During an actual Time Machine Backup, backupd mounts two shares. /Volumes/Whatever and /Volumes/Time Machine Backups. While the former cannot be access by a non-root user, the latter can. It is indeed possible to clear ACLs of files and overwrite them subsequently. So the security issue is wide open.

Original answer

Thinking a little more about the underlying mounting system, I came to the view that my original question contained a misguided assumption, the removal of which perhaps makes the question obsolete. I decided to write an answer instead of removing the question for the benefit of the equally misguided.

When I checked the permissions of my sparsebundle files, I manually mounted the Time Capsule disk. Because I mounted the disk as a normal user, this user became the owner of the mount-point (checking in the terminal, I can see that my useraccount is the owner of the mount-point, "staff" being the group).

Now my assumption (which was not transparent to me) was that if Time Machine mounts the disk during a backup session, it would be present in the system just as if I mounted it manually.
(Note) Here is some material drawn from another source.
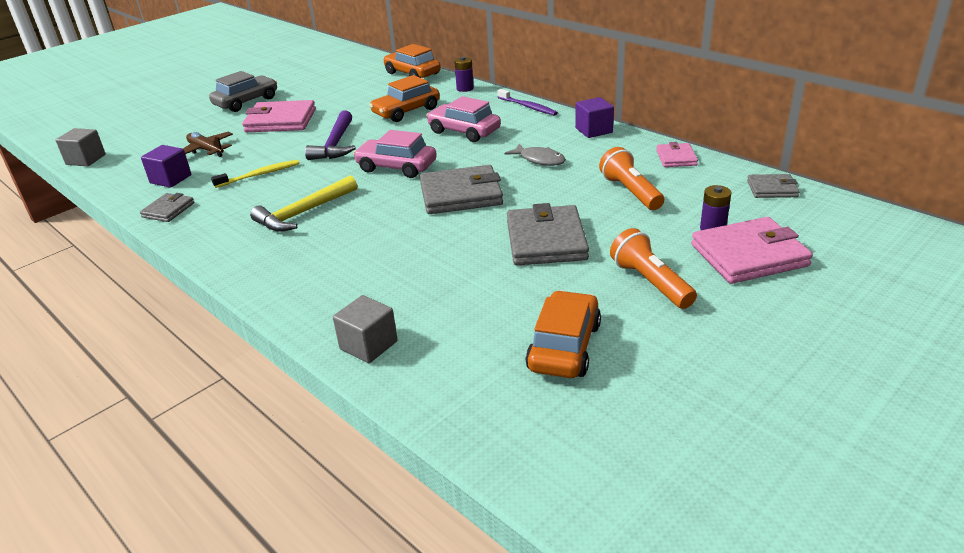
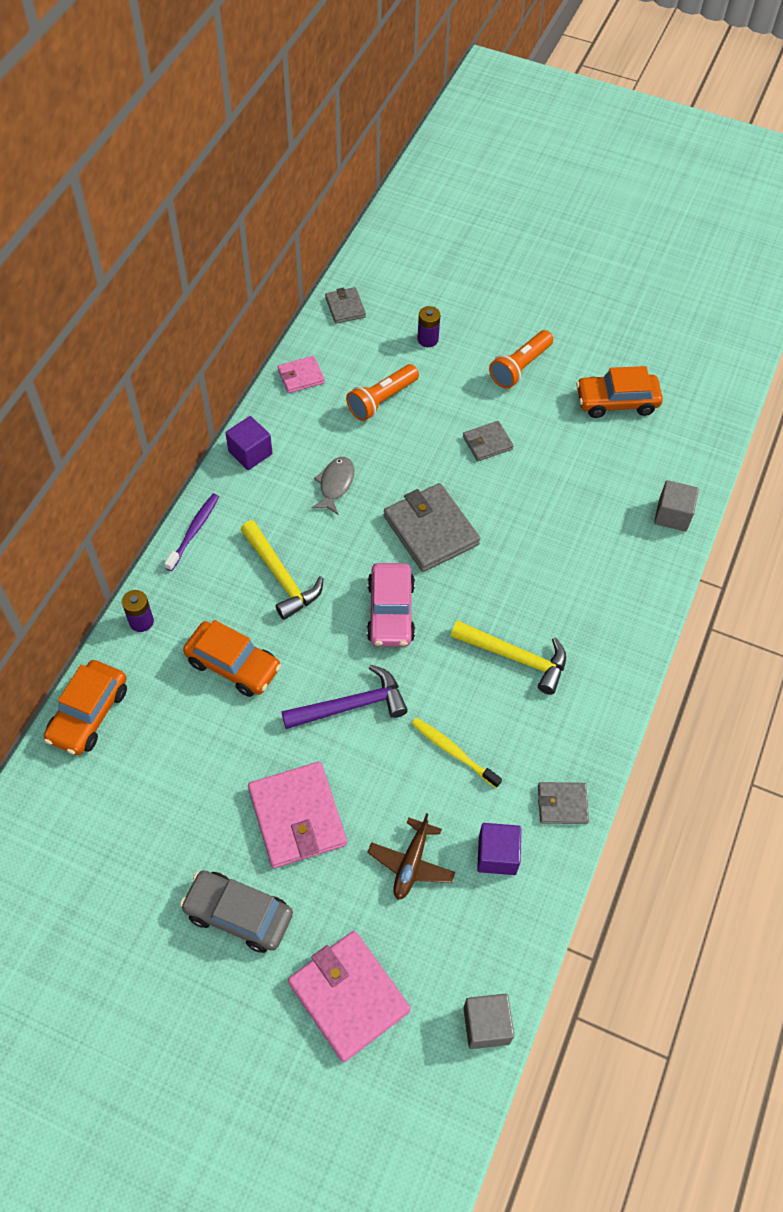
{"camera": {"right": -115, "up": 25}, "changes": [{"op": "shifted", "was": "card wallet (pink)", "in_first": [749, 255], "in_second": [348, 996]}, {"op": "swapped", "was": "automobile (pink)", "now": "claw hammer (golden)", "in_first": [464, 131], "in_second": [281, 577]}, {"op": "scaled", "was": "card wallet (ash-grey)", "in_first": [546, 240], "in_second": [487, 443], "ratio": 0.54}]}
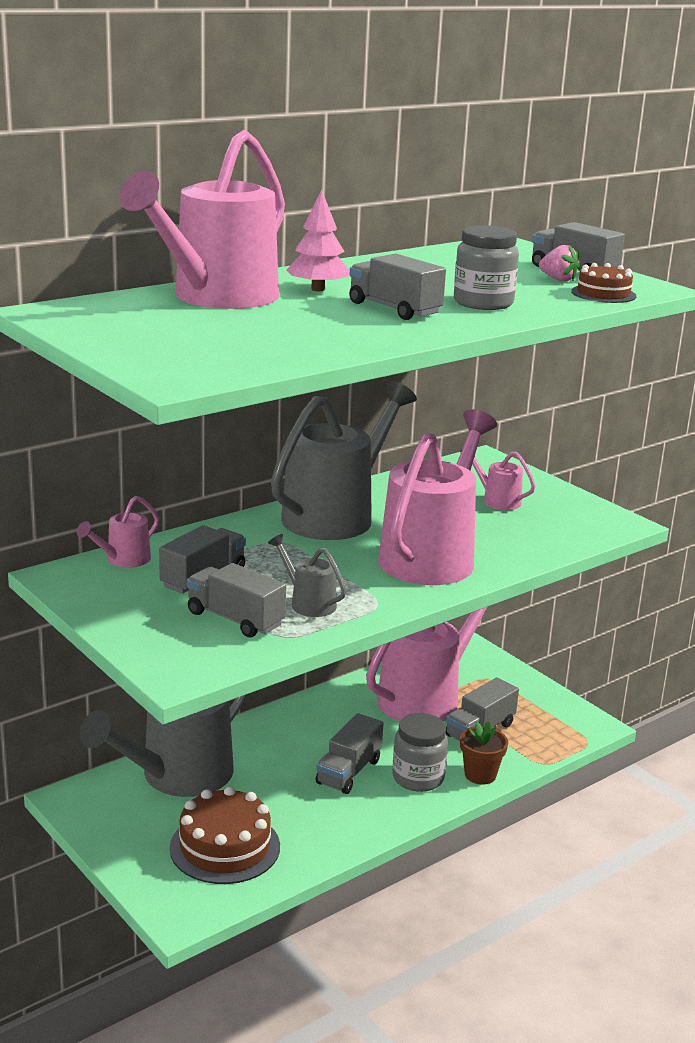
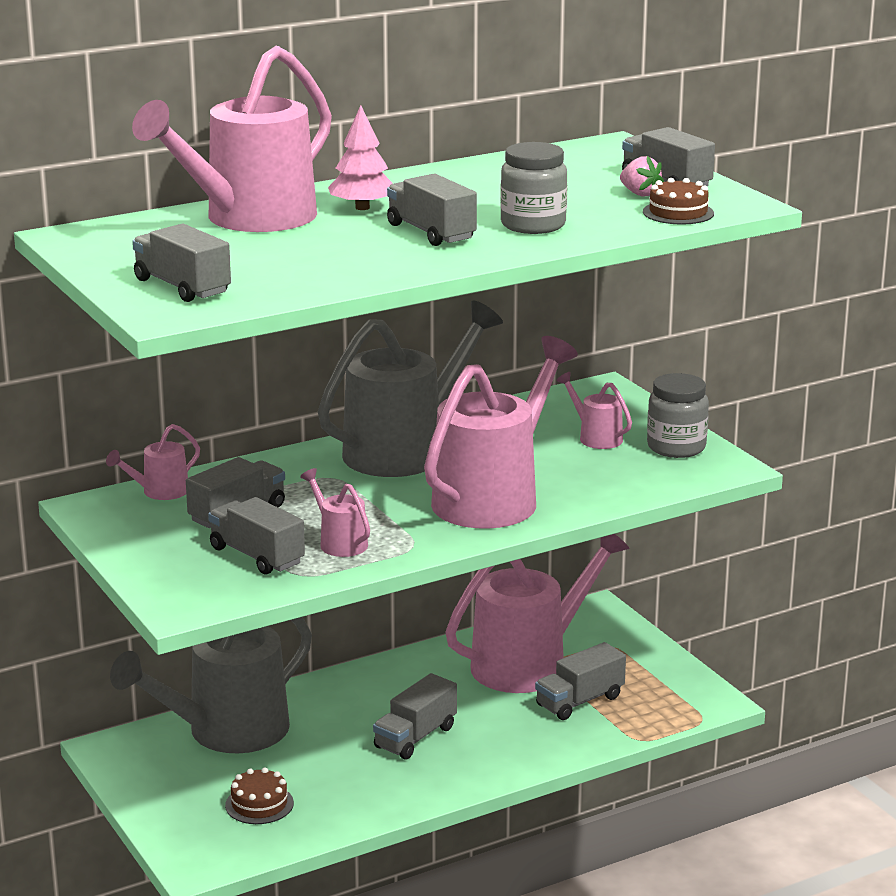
{"camera": {"right": 10, "up": 0}, "changes": [{"op": "gone", "was": "plant pot (brown)", "in_first": [480, 775]}, {"op": "new", "now": "toy truck (ash-grey)", "in_second": [182, 287]}, {"op": "shifted", "was": "jar (ash-grey)", "in_first": [418, 778], "in_second": [676, 447]}, {"op": "repainted", "was": "watering pot (ash-grey)", "now": "watering pot (pink)", "in_first": [308, 603], "in_second": [339, 542]}, {"op": "scaled", "was": "gateau (brown)", "in_first": [225, 847], "in_second": [259, 804], "ratio": 0.58}]}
But this is wrong. For since backupd runs as root, the mount-point belongs to root (checking in the terminal, the owner is "root", the group is "wheel", group and world having no rights.) and thus a process belonging to a normal user would not be able to encrypt files on a Time Machine Disk mounted by backupd.

Thus, in a Time Capsule setup there does not seem to be, for the moment, a danger of a ransomware to encrypt the backup. However, it might be different with a locally connected external harddrive. I vaguely remember that when I still used an external harddrive, I could see the Time Machine partition as mounted in Finder (something I do not now) and thus it might be mounted with user rights. I cannot test this, as I don't have an external time machine harddrive, but maybe someone else can say something about this.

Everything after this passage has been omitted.